This commentary originally appeared in the Washington Examiner on September 15, 2016.
Hidden amidst all the sanctimonious verbal attacks and political over-promises to save people from Big Pharma's greedy clutches is a simple but painful truth, confirmed by the Epipen debacle. Though Washington decries Mylan's monopoly power and price gouging, it is Washington that created and protects Mylan's monopoly.
Epinephrine (Epi) is our naturally occurring "Fight or Flight" hormone, intended to protect us in high stress situations. One of its manifold effects is to open the airways so more air can get in and out. This allows us to run away from an enemy (flight) or win a conflict we can't avoid (fight.) In patients with asthma and in those with allergies that suddenly close down the air tubes, called anaphylaxis, the immediate administration of Epi can be the difference between life and death.
Meridian Medical Technologies introduced the first autoinjectors of Epi for public use in 1997. Mylan acquired the patent for EpiPen in 2007, becoming the sole seller and marketer of this life-saving medication. In 2007, a two-pack of EpiPen autoinjectors was priced at less than $100. Today, Mylan charges $600, and gets it … or people must do without.
Epinephrine as a synthetic medication has been around since 1904. Therefore, it should be available in generic forms and subject to competitive market forces. It is Mylan's specific autoinjector technology, originally developed by the military, which they can sell exclusively because it is under patent protection. Mylan does not have a monopoly on the sale of the medicine epinephrine (adrenaline). Rather, they have a monopoly on the EpiPen autoinjection device, which is mechanically different from the various other autoinjectors available to the public such as for insulin.
Over the same period that Mylan increased the price of EpiPen 500 percent (2007-2016), the annual compensation of Mylan CEO, Heather Bresch, rose 670 percent.
Such increases in price and CEO paychecks meet anyone's definition of price gouging and exorbitant compensation. Isn't Mylan effectively holding asthmatics and people with allergies hostage to their corporate greed? One would think this is illegal. However, this extortion is perfectly legal.
Mylan has a government-created and government-protected monopoly, one that is maintained by "the federal government's own regulatory scheme," a scheme that actually encouraged "a billion-dollar market [to be] cornered by one supplier."
Adamis, Sanofi, and Teva are three pharmaceutical companies that want to compete with Mylan. They are prevented from entering the market by the federal government, specifically the FDA, which has repeatedly denied them approval to sell.
Another barrier to entry of market competitors is the fact that "the FDA maintains no clear and consistent principles for generic drug-delivery devices like auto injectors or asthma inhalers." How can anyone comply with the rules if there are no rules and the rules that do exist keep changing?

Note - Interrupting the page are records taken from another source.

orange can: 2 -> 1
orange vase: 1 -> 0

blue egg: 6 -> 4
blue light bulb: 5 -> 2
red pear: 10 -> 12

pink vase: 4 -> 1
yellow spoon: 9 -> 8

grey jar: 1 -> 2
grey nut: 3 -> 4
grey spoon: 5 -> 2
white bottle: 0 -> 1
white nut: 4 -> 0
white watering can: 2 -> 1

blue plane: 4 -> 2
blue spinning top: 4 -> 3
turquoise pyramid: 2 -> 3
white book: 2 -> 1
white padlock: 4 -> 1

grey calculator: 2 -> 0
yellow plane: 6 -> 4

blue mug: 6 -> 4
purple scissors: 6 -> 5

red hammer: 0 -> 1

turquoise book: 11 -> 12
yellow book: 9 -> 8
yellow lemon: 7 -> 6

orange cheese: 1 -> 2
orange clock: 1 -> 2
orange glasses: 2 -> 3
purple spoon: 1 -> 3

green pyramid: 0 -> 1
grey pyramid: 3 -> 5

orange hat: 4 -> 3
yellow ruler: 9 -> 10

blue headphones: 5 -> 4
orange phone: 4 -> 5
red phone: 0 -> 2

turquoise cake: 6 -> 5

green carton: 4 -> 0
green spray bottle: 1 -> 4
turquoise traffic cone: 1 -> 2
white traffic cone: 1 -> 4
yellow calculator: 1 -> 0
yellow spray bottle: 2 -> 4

The government has another way of protecting Mylan's monopoly: cost. The average price for a company to get FDA approval is $2.56 billion (in 2013 dollars.) This cost of acquiring regulatory approval is, of course, reflected in the prices we must pay for drugs.
Federal patent laws add another barrier to potential competitors. Companies like Mylan can protect their monopoly position through extending nearly expired patents with very minor changes to existing products.
The Obama administration mandated that public schools must purchase EpiPens. With Mylan already having more than 90 percent market share for Epi, Washington actively facilitates Mylan's market dominance and control.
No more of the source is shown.